Image Capture Subject Selection Using User Eye Recognition
Find Innovative SolutionsGenerate Solutions
Solution Overview
Problem
Existing image capture systems with line of sight detection functions struggle to accurately select a main subject area due to individual differences in user intent, leading to degraded focus detection accuracy.
Innovation Solution
An image capture apparatus and control method that utilize a recognition unit to identify users based on eyeball images, selecting a main subject area from detected subjects using stored information associated with the recognized user, thereby enhancing focus detection accuracy by accounting for user-specific preferences.
Engineering Contradictions & Design Principles
Engineering Contradiction Analysis
1Ease of operation
If line of sight detection is used to select focus detection area, then ease of operation is improved, but measurement precision deteriorates due to individual differences in user intent
Solution Approach 1:
The system performs preliminary subject detection and stores candidate subject information before the actual capture moment. When line of sight detection is performed, the system refers to these pre-detected subjects and their associated user preferences to quickly determine the main subject area, combining the convenience of eye control with accurate subject selection based on historical data.
Solution Approach 2:
The system uses stored information about subjects captured in the past and associated with the user as feedback to improve line of sight detection accuracy. By analyzing historical capture data and user preferences, the system refines its understanding of which areas the user intends to focus on, thereby improving measurement precision while maintaining ease of operation.

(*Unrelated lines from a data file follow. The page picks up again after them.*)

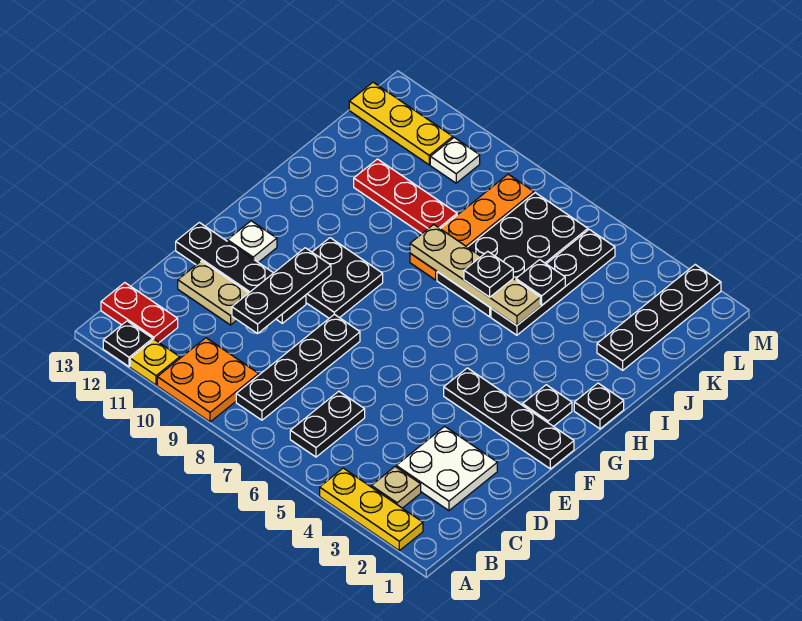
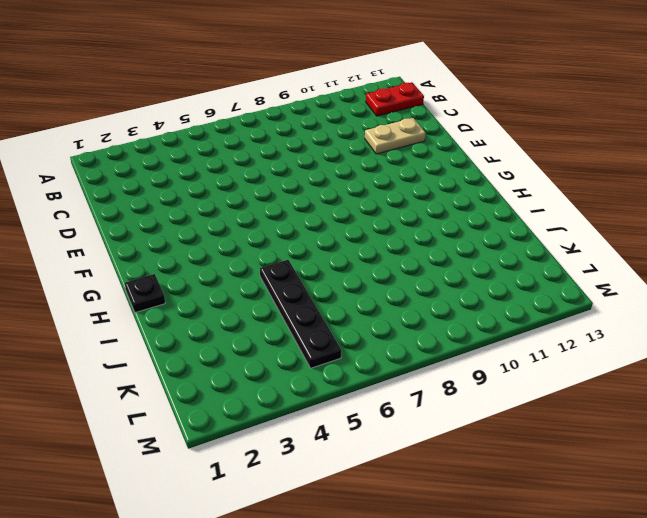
none -> yellow plate A2:A4 level 1
none -> orange plate A9:B10 level 1
none -> yellow plate A11 level 1

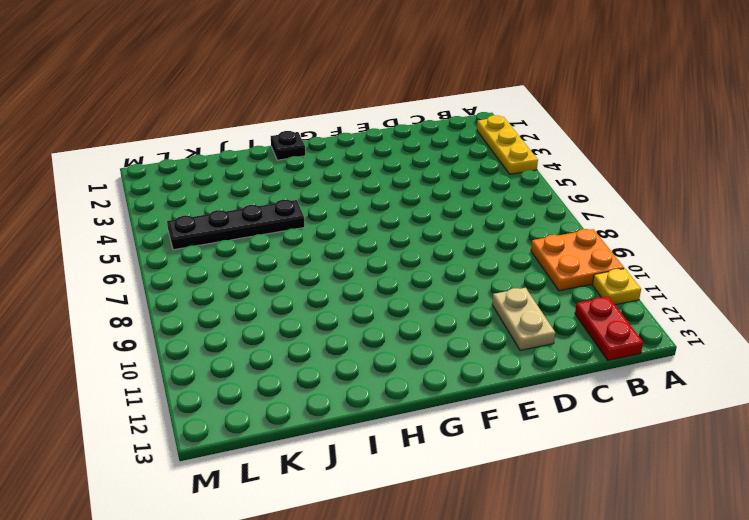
none -> black plate A12 level 1
none -> tan plate B3 level 1
none -> black plate B6:C6 level 1

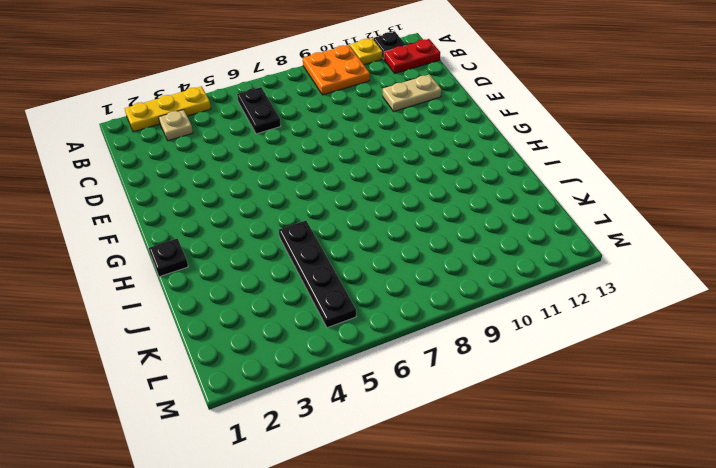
none -> black plate B8:E8 level 1
none -> white plate C2:D3 level 1
none -> black plate E10:E13 level 1

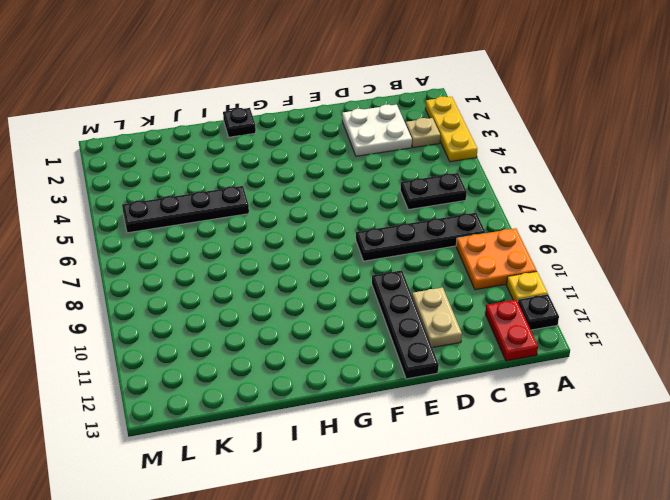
none -> black plate F1:F4 level 1
none -> black plate F9:G10 level 1
none -> white plate F12 level 1

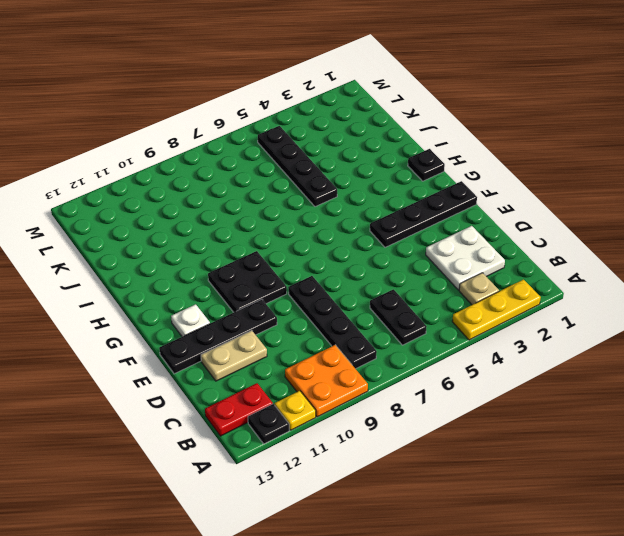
none -> black plate G2 level 1
none -> black plate I6:L7 level 1
none -> orange plate I8:L8 level 1

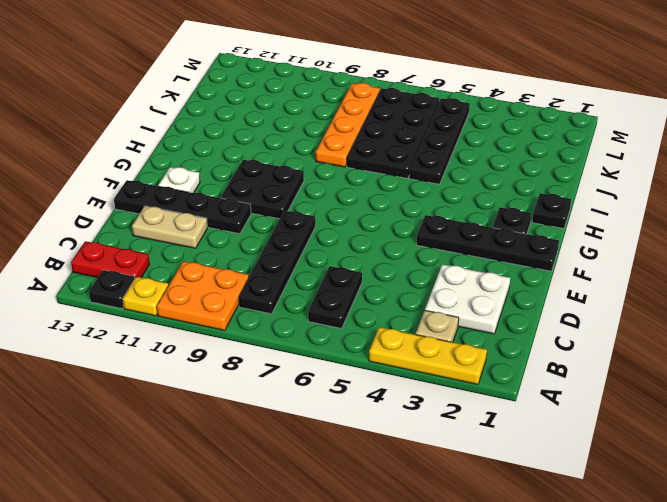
none -> black plate J2:M2 level 1
none -> red plate J9:J11 level 1
none -> white plate L10 level 1

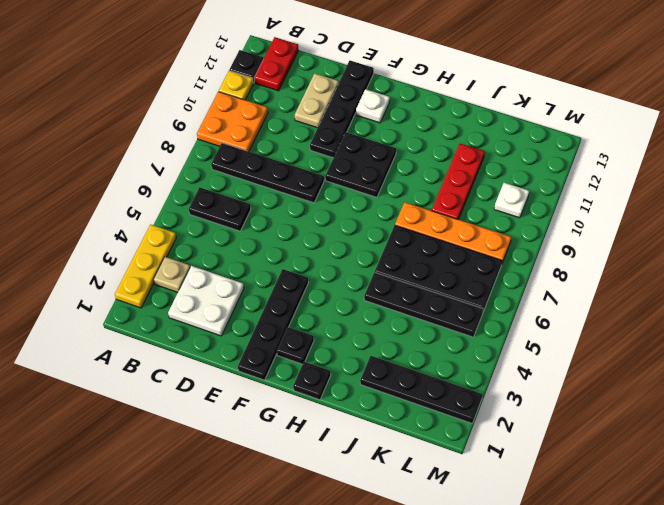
none -> yellow plate L11:L13 level 1
none -> black plate D10:F10 level 2
none -> tan plate I5:I8 level 2

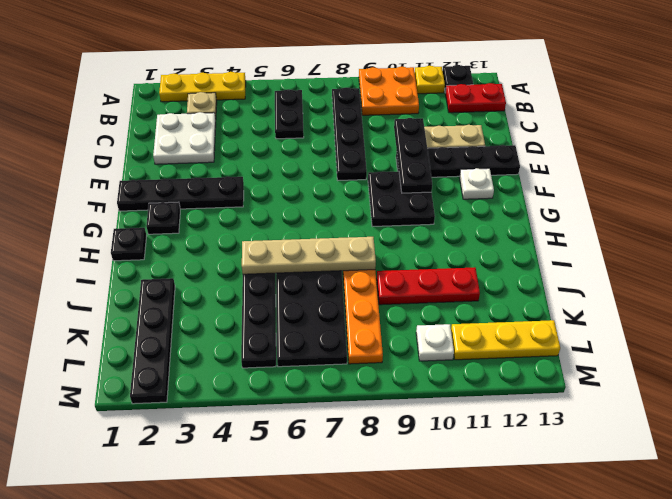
none -> black plate J5 level 2
none -> black plate I6 level 3

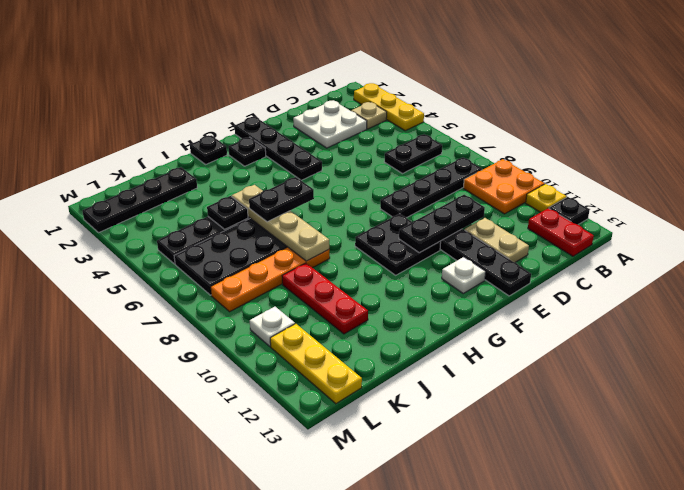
black plate H6:I6 level 3 -> black plate I6 level 3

2Adaptability or versatility
If user recognition based on eyeball image is implemented, then adaptability is improved, but device complexity increases
Solution Approach 1:
The eyeball image processing system serves multiple functions: it detects line of sight direction for focus area selection, recognizes the user through iris patterns, and retrieves associated preference information. By making the eyeball image analysis multi-functional, the system achieves high adaptability without proportionally increasing device complexity, as the same hardware components perform multiple tasks.
Solution Approach 2:
The system automatically performs user recognition and retrieves stored preference information without requiring explicit user input or configuration. The eyeball image itself serves as both the line of sight detection signal and the user identification key, allowing the system to self-configure based on the captured image data.
Data Source
AI summary
An image capture apparatus detects a subject in a captured image. The image capture apparatus further recognizes its user based on an eyeball image of the user. The image capture apparatus then selects a main subject area from among the detected subject areas, based on information regarding subjects captured in the past and stored being associated with the recognized user.